His upbringing was difficult. Barely fictionalised in the Trilogy (My Childhood, My Ain Folk, My Way Home) it is a tale of deprivation in a community now long eroded. A cinema stands at Newcraighall now, but it's not the one we see a young Kirsty Wark in front of in footage discussing Bill's work. The commerce that replaced the colliery has itself fallen victim to the sweep of time, what was then a UCI has been itself demolished and rebuilt and is again an Odeon. Time brings changes. Some more significant than others.

Jewell is a diamond, affable, charming, inheritor of a legacy and executor of a creative estate. He appeared in Q&A at Glasgow Short Film Festival at the opening Gala and later at the CCA, and even before seeing him in the flesh his friendliness is palpable. While likely inherent, director Jack Archer has given him space to speak in tribute to his friend, and to good end.

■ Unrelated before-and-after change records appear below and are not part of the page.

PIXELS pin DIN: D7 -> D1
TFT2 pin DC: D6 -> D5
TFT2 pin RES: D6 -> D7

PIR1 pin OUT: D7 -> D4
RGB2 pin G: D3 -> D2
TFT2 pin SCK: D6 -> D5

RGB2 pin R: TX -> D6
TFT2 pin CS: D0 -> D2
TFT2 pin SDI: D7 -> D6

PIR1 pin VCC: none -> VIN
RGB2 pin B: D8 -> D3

Scott Twynholm's score is used to create continuity across various montages, but there are other through lines. Funding, an ever-present issue in filmmaking, is often mentioned. Early 8mm experiments are for fun and on a shoe string. BFI funding for his films and employment as a teacher at the NFTS allowed him to keep working. The scale of the ambition of Martyrs is not matched by its market success, but Hollywood's greatest fictions are in accounting. Stories are made on the screen, and off it, and this is a compelling one.

This is more an introduction to Douglas as a man than a creator. It does assume a familiarity with his work. Many of the interviewed, including Alex Norton, will be more familiar than Bill. Many of Douglas' sensibilities are less of Britain than of Europe. At least one work is described as having "a touch of the Eisensteins". As an introduction to the Tartan Tarkovsky or the Pasolini of Portobello, it's a good one, but it's hard to get a sense of how he stacks up against contemporaries like Clarke or Jarman without knowing them too.

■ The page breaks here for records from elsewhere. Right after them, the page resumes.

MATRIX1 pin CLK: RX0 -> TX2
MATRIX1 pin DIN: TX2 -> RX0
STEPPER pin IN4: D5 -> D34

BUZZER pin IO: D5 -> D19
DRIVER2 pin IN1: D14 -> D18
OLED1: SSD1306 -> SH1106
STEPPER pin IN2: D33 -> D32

This is not the only documentary about Bill. Andy Kimpton-Nye's Intent On Getting The Image is one of a few films made by Kimpton-Nye on Douglas and his work. Some of them are available on YouTube, and elements of them are echoed here. One important thread in Bill's life and this documentary has an early version here, talking about pre-cinema and its influence on Comrades. We see other bits of footage, including Douglas demonstrating a zoetrope in his office.

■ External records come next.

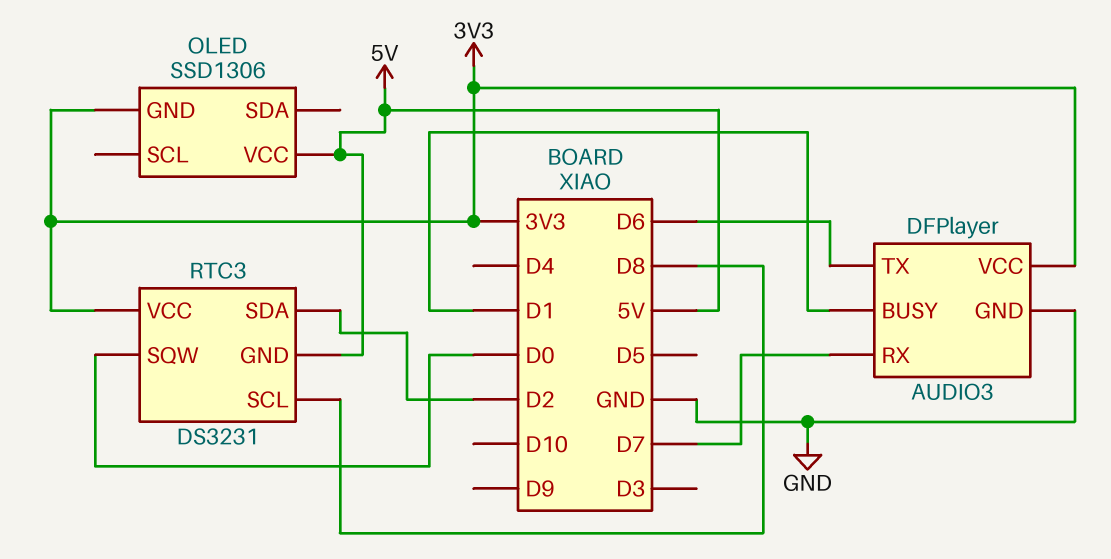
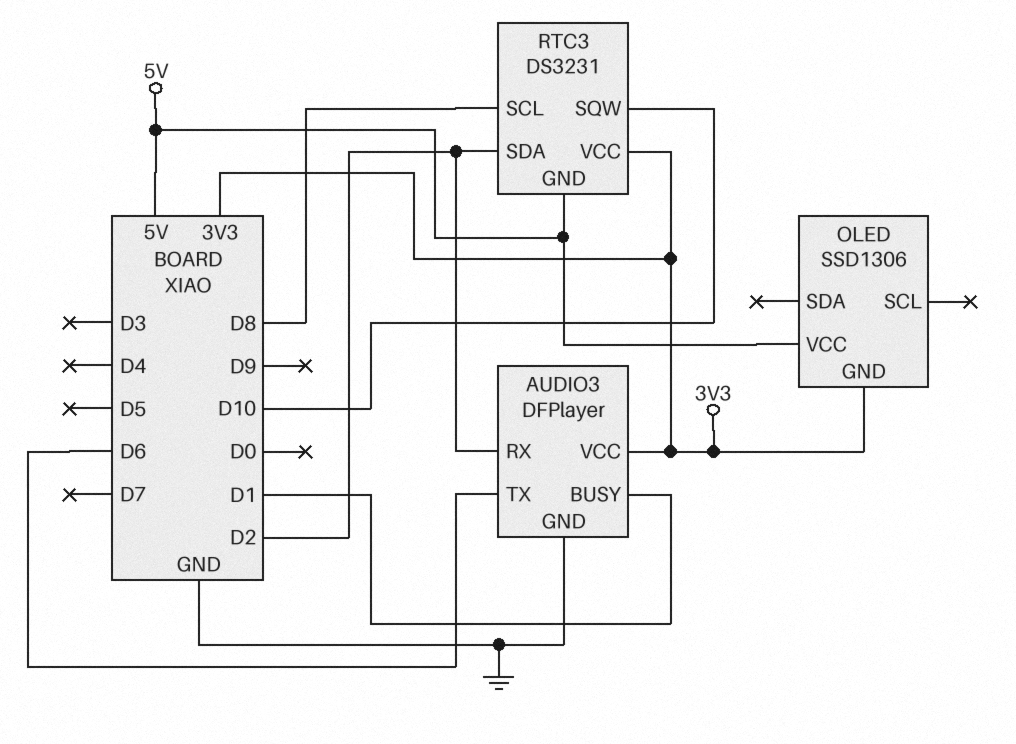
AUDIO3 pin RX: D7 -> D2
RTC3 pin SQW: D0 -> D10

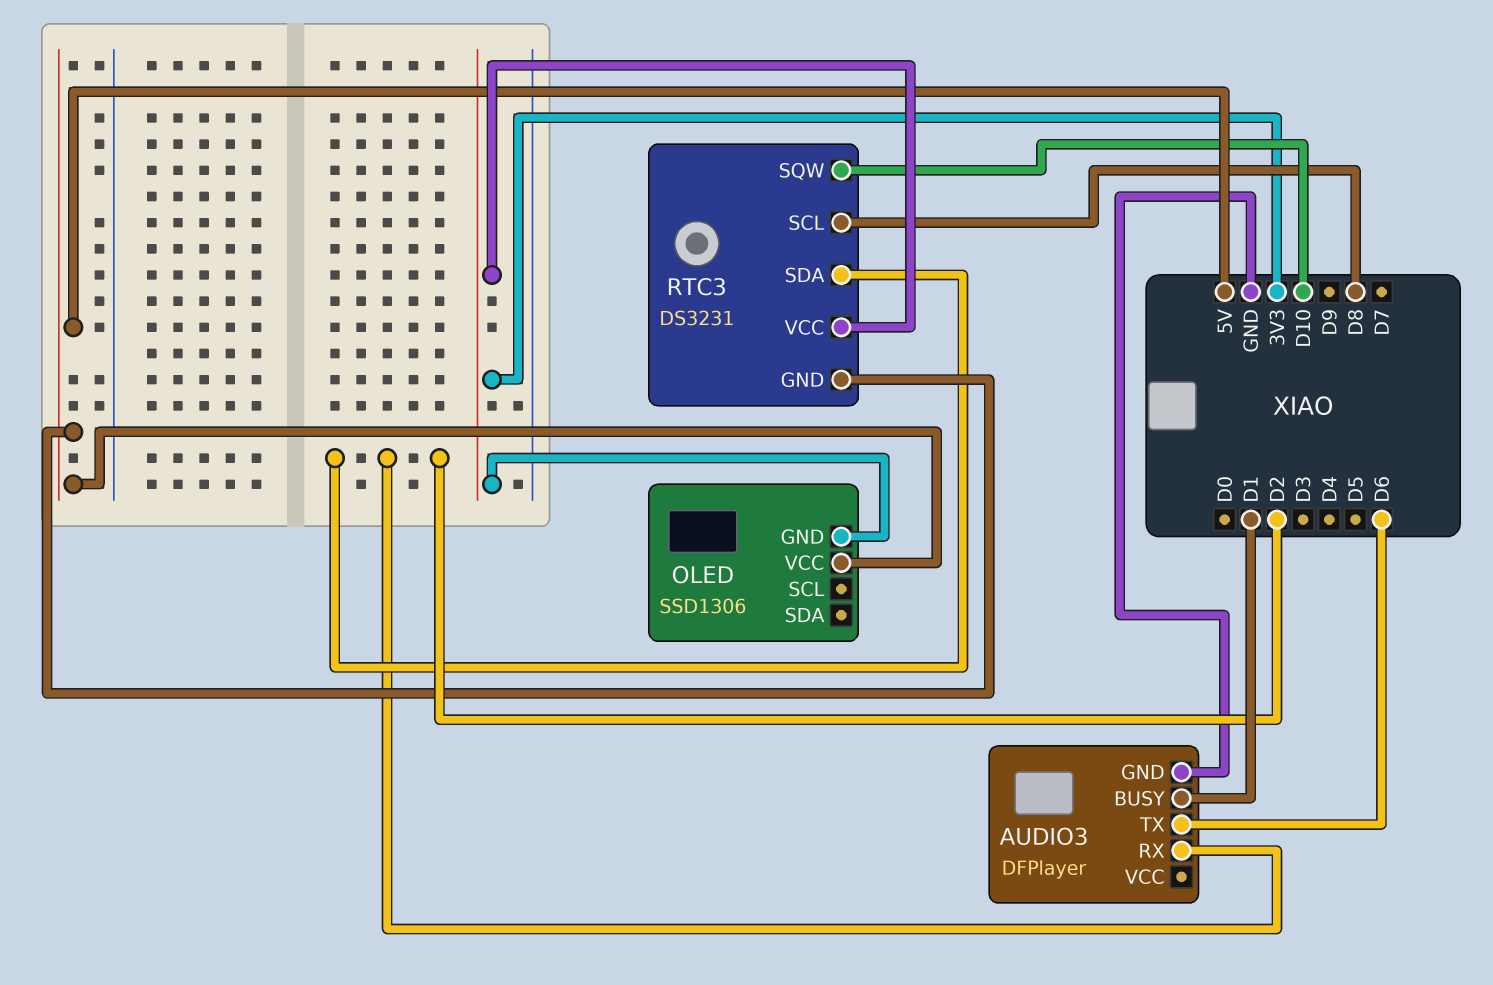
AUDIO3 pin VCC: 3V3 -> none

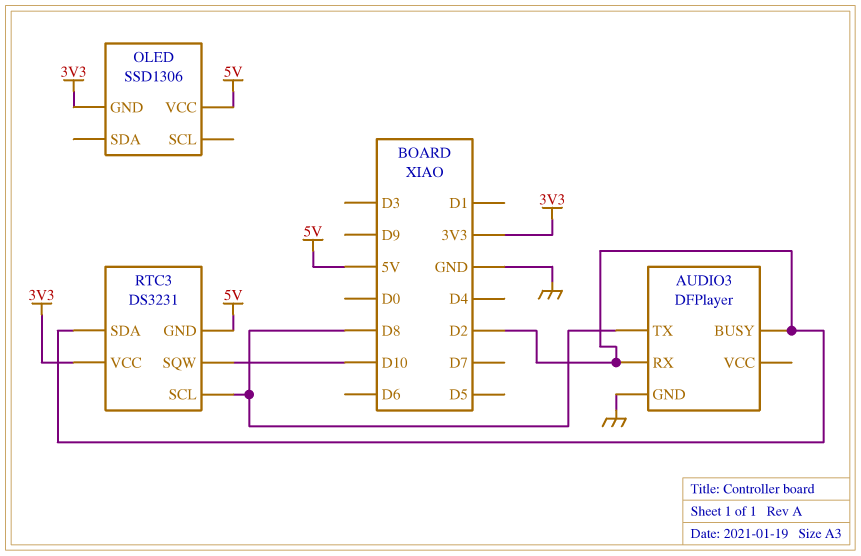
AUDIO3 pin BUSY: D1 -> D2
AUDIO3 pin TX: D6 -> D8

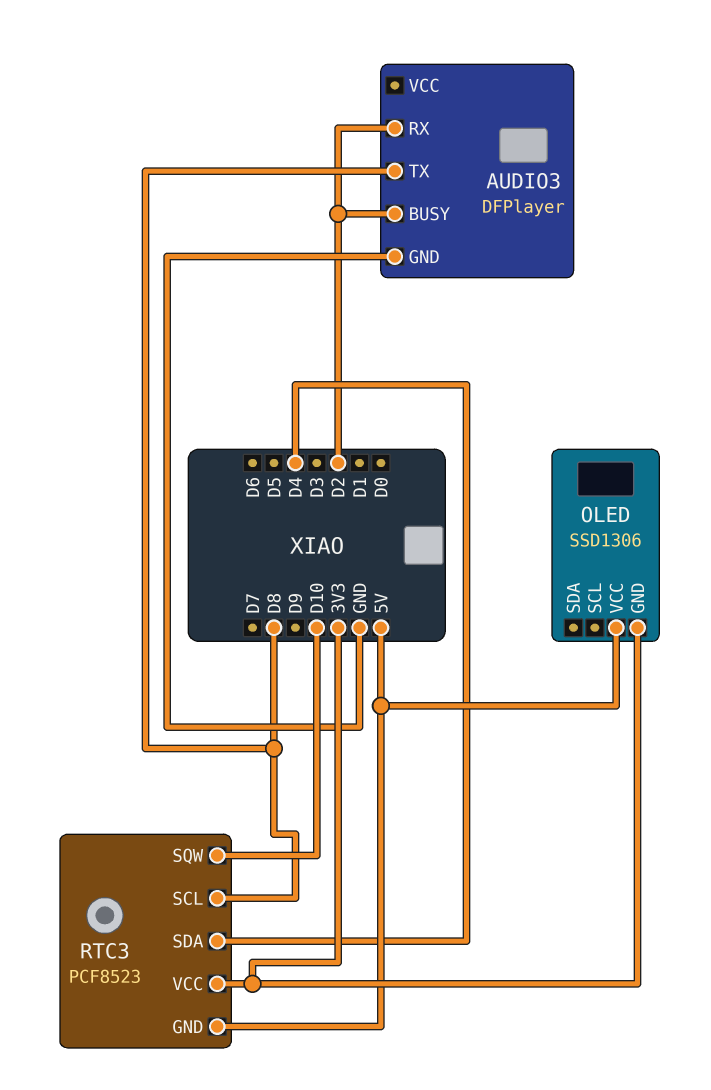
RTC3: DS3231 -> PCF8523
RTC3 pin SDA: D2 -> D4

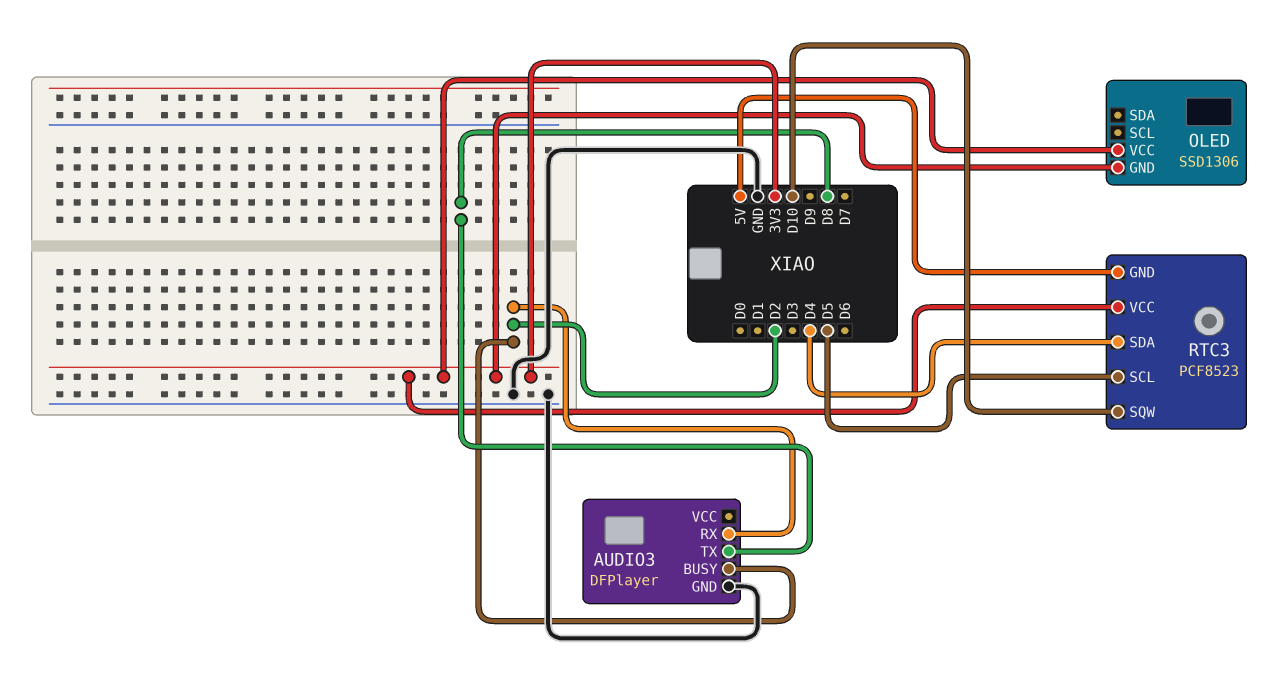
OLED pin VCC: 5V -> 3V3
RTC3 pin SCL: D8 -> D5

Among the many charming stories is that the last film Bill saw was Chaplin's Payday. You can treat yourself and watch it too. While artefacts like this exist they're a bridge back through history. In an ongoing era of remakes and reimaginings I find myself thinking about the nature of copying. Some try to reproduce every detail, and in the process acquire new cruft, new noise, obscuring signal. Some try to reproduce tone, and in the process acquire new features from what grows into where they've cut away. Even copying is hard graft.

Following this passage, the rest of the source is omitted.